At some level, both modes of legalization share the feature that they are likely to increase the productivity of workers who obtain legal status because of the improved labor market opportunities. However, there are important differences between the two modes of legalization, stemming from participation effects of different sign and magnitude. DACA entails a positive participation effect, driven by the many undocumented college students that dropped out in order to take advantage of the improved labor market opportunities. While this effect increases the short-run effect of DACA on GDP, it may entail a cost in the long run given that it is unlikely that these individuals return to college in the future.

In comparison, the DREAM Act entails a negative participation effect in the short run because it is likely to induce some undocumented high school graduates that were initially employed to quit their jobs and enroll in college in order to obtain permanent residence.

Under some parameter values, this effect is large enough that it may overshadow the productivity gains associated with legal status.

In contrast, the long-run effect on GDP can be rather large when the new college graduates return to the workforce. We estimate that the long-run increase in GDP will range between 0.05% and 0.11%. We have also analyzed the wage effects of legalization under DACA and the DREAM Act. Because DREAMers are only a small fraction of the population, legalization has very small effects on the wages of native workers. In contrast, the wages of most individuals gaining legal status will increase substantially, with the largest increases being experienced by DREAMers that increase their educational attainment in order to qualify for legalization.

Our analysis has not explicitly considered tax implications such as the role of payroll taxes. At some level, it is possible that payroll tax considerations might compel employers to shift some demand toward workers who originally were documented. This provides an alternative explanation, in addition to the basic complementarity story, for why the wages of documented workers go up when DREAMers become authorized. However, it is also worth noting that many undocumented workers have been hired using someone else’s social security number (David Brown et al. 2013). In those cases, employers are already paying payroll taxes and legalization will not affect the employer cost of labor.

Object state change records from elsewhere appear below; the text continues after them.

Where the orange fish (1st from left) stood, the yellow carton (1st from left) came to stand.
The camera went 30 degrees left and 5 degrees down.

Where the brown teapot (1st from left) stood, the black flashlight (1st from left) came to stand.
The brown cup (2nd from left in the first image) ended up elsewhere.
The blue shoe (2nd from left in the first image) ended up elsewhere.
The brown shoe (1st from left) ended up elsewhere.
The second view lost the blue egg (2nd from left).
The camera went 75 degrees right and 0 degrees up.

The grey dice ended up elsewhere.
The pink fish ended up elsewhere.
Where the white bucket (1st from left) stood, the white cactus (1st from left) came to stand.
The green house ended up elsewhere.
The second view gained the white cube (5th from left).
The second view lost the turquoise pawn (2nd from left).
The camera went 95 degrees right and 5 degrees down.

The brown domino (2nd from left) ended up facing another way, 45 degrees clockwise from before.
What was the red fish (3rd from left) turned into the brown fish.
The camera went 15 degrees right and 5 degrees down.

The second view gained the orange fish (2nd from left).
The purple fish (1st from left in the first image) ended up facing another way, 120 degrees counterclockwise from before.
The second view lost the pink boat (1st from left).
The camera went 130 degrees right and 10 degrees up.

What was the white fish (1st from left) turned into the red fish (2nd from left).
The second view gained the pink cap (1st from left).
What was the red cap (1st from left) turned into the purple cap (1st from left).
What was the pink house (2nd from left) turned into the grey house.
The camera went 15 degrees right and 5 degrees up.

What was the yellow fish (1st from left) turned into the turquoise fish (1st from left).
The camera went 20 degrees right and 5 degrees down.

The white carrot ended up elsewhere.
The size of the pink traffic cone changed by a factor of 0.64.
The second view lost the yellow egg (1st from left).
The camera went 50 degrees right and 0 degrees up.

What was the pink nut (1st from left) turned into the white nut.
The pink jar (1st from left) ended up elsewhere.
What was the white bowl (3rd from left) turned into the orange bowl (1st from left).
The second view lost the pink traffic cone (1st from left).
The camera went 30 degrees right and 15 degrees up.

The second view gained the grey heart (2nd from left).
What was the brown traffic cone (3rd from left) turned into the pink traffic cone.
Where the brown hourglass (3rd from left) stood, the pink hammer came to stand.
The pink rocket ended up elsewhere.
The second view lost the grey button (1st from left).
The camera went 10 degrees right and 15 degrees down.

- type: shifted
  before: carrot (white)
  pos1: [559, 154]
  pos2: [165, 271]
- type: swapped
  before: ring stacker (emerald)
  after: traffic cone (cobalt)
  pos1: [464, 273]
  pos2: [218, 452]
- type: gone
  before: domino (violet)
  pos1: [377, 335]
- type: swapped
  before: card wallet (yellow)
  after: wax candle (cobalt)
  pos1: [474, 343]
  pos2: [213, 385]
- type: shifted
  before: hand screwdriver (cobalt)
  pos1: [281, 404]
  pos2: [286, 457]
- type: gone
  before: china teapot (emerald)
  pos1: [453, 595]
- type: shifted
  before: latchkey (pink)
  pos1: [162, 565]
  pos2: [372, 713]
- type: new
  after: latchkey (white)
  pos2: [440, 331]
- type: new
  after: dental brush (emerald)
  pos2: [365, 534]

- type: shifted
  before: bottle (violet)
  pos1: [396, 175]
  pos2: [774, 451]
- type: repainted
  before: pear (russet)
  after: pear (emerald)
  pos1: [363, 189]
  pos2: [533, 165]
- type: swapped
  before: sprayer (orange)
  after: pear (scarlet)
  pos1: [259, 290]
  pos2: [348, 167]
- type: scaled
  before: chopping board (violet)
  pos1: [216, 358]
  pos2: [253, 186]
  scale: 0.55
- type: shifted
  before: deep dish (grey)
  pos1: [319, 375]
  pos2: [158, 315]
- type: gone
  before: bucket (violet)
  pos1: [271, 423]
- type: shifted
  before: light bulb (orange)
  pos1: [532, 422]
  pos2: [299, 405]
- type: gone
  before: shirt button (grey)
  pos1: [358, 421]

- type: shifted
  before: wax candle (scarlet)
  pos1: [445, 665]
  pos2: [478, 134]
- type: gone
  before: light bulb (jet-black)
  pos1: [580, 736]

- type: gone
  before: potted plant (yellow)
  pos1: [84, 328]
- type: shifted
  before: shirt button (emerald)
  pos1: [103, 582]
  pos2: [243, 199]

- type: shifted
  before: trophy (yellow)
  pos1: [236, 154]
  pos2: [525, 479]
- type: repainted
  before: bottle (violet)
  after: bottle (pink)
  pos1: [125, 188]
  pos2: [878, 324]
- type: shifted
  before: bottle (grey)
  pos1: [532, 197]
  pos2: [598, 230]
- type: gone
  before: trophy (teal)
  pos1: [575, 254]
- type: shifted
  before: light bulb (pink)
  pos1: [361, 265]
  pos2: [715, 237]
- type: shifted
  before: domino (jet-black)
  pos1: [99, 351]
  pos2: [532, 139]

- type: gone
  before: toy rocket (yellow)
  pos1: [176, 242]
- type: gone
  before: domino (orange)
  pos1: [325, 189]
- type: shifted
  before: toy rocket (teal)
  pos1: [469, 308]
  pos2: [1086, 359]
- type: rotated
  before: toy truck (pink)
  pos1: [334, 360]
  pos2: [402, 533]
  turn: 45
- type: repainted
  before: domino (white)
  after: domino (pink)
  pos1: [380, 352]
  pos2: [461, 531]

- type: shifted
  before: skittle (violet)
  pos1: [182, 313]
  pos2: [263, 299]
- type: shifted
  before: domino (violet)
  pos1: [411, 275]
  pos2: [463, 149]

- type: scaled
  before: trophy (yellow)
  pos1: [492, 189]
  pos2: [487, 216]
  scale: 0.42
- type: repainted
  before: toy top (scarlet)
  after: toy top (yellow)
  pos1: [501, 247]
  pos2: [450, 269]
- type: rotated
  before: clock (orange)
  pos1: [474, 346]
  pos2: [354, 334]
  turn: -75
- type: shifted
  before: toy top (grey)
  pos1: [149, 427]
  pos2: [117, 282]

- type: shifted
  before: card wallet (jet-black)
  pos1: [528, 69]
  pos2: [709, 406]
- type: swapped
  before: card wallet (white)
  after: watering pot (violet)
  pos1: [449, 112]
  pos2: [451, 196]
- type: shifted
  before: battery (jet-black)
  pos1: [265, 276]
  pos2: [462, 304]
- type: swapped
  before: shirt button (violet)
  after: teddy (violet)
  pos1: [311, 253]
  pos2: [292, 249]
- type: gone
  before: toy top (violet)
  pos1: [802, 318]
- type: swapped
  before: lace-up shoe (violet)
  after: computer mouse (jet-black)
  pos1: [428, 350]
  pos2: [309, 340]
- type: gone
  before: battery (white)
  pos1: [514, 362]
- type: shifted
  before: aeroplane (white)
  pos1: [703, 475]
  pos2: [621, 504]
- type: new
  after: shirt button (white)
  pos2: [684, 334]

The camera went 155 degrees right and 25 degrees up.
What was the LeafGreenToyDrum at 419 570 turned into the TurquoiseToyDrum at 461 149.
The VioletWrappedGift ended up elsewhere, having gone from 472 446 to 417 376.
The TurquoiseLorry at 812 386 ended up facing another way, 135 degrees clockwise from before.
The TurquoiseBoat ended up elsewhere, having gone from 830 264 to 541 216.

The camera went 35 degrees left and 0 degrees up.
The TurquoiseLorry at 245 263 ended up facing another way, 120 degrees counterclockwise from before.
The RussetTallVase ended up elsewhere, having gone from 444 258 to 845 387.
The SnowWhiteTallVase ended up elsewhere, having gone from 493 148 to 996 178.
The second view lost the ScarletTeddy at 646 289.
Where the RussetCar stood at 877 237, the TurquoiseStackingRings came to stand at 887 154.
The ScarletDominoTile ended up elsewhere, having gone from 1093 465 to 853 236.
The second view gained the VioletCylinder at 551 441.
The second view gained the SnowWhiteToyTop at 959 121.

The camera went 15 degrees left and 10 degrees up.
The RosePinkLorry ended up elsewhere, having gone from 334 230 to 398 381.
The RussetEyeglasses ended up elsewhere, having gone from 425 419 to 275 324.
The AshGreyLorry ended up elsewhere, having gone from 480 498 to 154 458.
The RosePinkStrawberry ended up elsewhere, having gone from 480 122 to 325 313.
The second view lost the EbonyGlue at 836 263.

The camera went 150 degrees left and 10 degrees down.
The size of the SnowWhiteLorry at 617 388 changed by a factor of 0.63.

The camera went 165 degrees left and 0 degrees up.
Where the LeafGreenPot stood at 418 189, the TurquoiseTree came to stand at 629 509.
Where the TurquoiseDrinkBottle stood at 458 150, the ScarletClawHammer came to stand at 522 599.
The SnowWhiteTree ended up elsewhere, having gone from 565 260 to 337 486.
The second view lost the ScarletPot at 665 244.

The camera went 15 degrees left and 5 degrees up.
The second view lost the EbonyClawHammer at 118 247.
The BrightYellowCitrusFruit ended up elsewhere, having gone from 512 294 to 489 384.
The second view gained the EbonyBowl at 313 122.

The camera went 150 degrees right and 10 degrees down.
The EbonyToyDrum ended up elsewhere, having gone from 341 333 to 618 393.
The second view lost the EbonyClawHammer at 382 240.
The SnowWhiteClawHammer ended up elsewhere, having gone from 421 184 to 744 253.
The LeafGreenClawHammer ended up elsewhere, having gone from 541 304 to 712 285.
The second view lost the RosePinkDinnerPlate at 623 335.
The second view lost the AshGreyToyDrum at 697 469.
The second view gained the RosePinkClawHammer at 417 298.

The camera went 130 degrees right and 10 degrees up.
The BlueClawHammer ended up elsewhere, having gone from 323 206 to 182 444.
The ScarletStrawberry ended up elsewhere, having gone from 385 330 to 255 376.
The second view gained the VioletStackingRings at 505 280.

Providing legal status to DREAMers could entail a fiscal cost because of increased access to public services (Cascio and Lewis 2019). According to the Congressional Budget Office (memo S. 1615, Dream Act of 2017), passing the DREAM Act will increase government spending by $2.68 billion per year. Our analysis predicts that passing the DREAM Act would boost GDP by about $15.2 billion, which will increase tax revenue. Again based on United States Congressional Budget Office (CBO) forecasts, each dollar increase in GDP translates into 18 cents of federal tax revenue. Thus, our estimated GDP gains translate into an increase in federal tax revenue of $2.73 billion per year. Hence, passing the DREAM Act is likely to be essentially budget-neutral.

We close by noting that the GDP effects of the DREAM Act could be substantially larger than the estimates presented here. The reason is that we have limited our analysis to DREAMers that have completed high school. However, one would expect that passing the DREAM Act is likely to encourage many DREAMers that had not completed high school to go back to school in order to become eligible for legalization. Our framework could be extended in order to incorporate this additional educational response to the eligibility requirements of the DREAM Act.